A jury acquitted a Gary man Wednesday in a murder trial where a Valparaiso man was found dead outside the suspect’s home, court records show.

Curtis “Cowboy” Perry, 38, was charged Dec. 9, 2022, with murder and unlawful carrying of a handgun by a convicted felon in Acuna’s Dec. 1-2, 2022 death. He pleaded not guilty.

Court records note that neither a gun nor bullet casings were recovered from the scene. There were no witnesses at the shooting.

Perry’s lawyer Susan Severtson said Thursday she was “grateful” that “jurors were paying close attention” and “came to the same conclusion”.

There was “not evidence of my client’s guilt,” she said.

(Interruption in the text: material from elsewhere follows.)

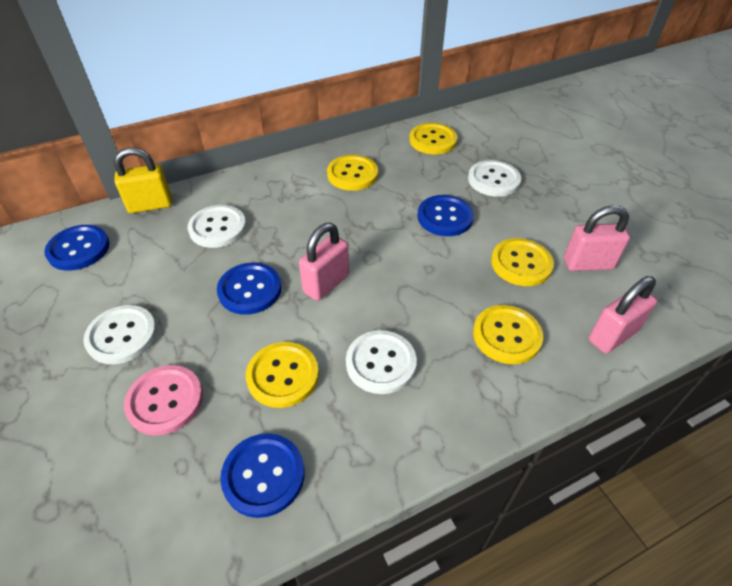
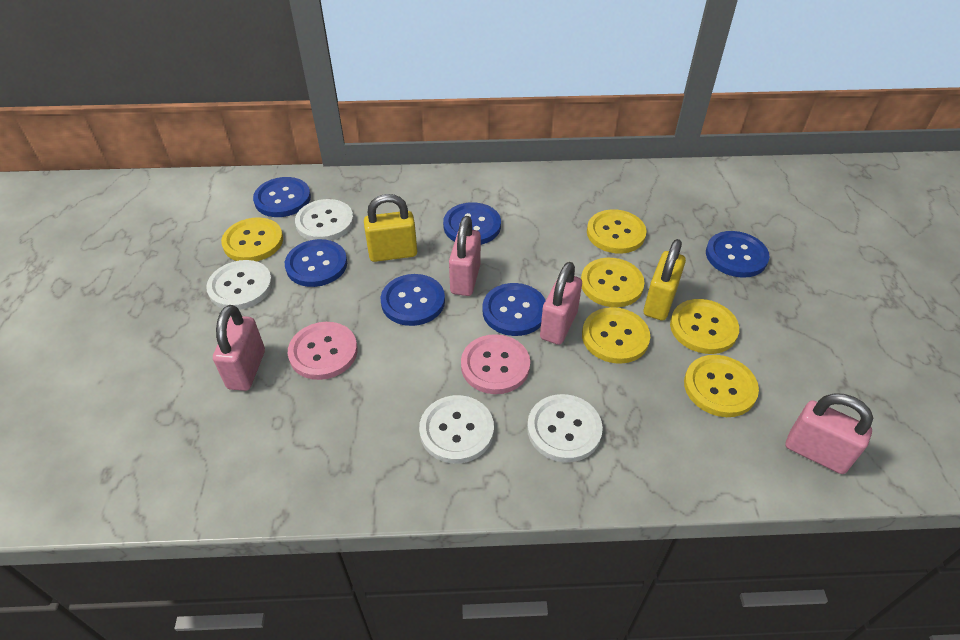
blue button: 4 -> 6
pink button: 1 -> 2
pink padlock: 3 -> 4
yellow button: 5 -> 6
yellow padlock: 1 -> 2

They had a lot of sympathy for the victim’s family, but felt jurors made the right decision. The two witnesses only relayed what they heard on the street, she said.

Earlier on Wednesday, witness Leroy Fair testified he met with Perry at a gas station in December 2022, where Perry admitted he shot Luis Acuna.

“He said it wasn’t meant to happen,” Fair told Deputy Prosecutor Shannon Phillips.

Perry said Acuna shot first, and Perry returned fire in “self-defense,” Fair said.

Severtson challenged Fair’s credibility. Fair admitted he only knew Perry for a “few months” and had thought his real name was Charles.

Fair also cut a plea deal for a 2½-year cap in his own drug dealing case from last fall in exchange for his testimony, she noted. Police didn’t have corroborating video from a gas station proving they were both there, Severtson said.

After the murder, Acuna’s black Nissan Frontier truck was missing. According to license plate readers and gas station surveillance videos, someone took it just after the murder and stopped by a few gas stations in Gary.

At a Citgo gas station on the 1500 block of Broadway Avenue, two Black men, later identified as co-defendant Tyrone Mims, the driver, wearing blue Jordans, and Perry, the passenger, were seen getting out of Acuna’s truck around 1:20 a.m. Dec. 2.

A witness told police Acuna was a drug addict and often disappeared for days. Police traced a contact in Acuna’s phone records to a man named, “Cowboy”, later identified as Perry.

Later, another witness said that Perry and co-defendant Tyrone Mims pulled up in a black truck and asked them to “strip” and “get rid” of a black truck shortly after the shooting.

The next morning, the witness overheard Perry say he argued with a man — who police inferred was Acuna — who shot at him first. Perry had to show the man who was “boss”, documents state. Perry said he shot the man, then kicked him down the stairs.

Police wrote in the charging affidavit there was no evidence of a “mutual shooting” or fight inside the house.

Mims is charged in his own case with assisting a criminal, a Level 5 felony. His next court date is scheduled for April 19, court filings show.

Deputy Prosecutors Cole Galloway and Shannon Phillips led the case against Perry. Defense attorney Eric Morris assisted Severtson. Judge Natalie Bokota presided over the trial.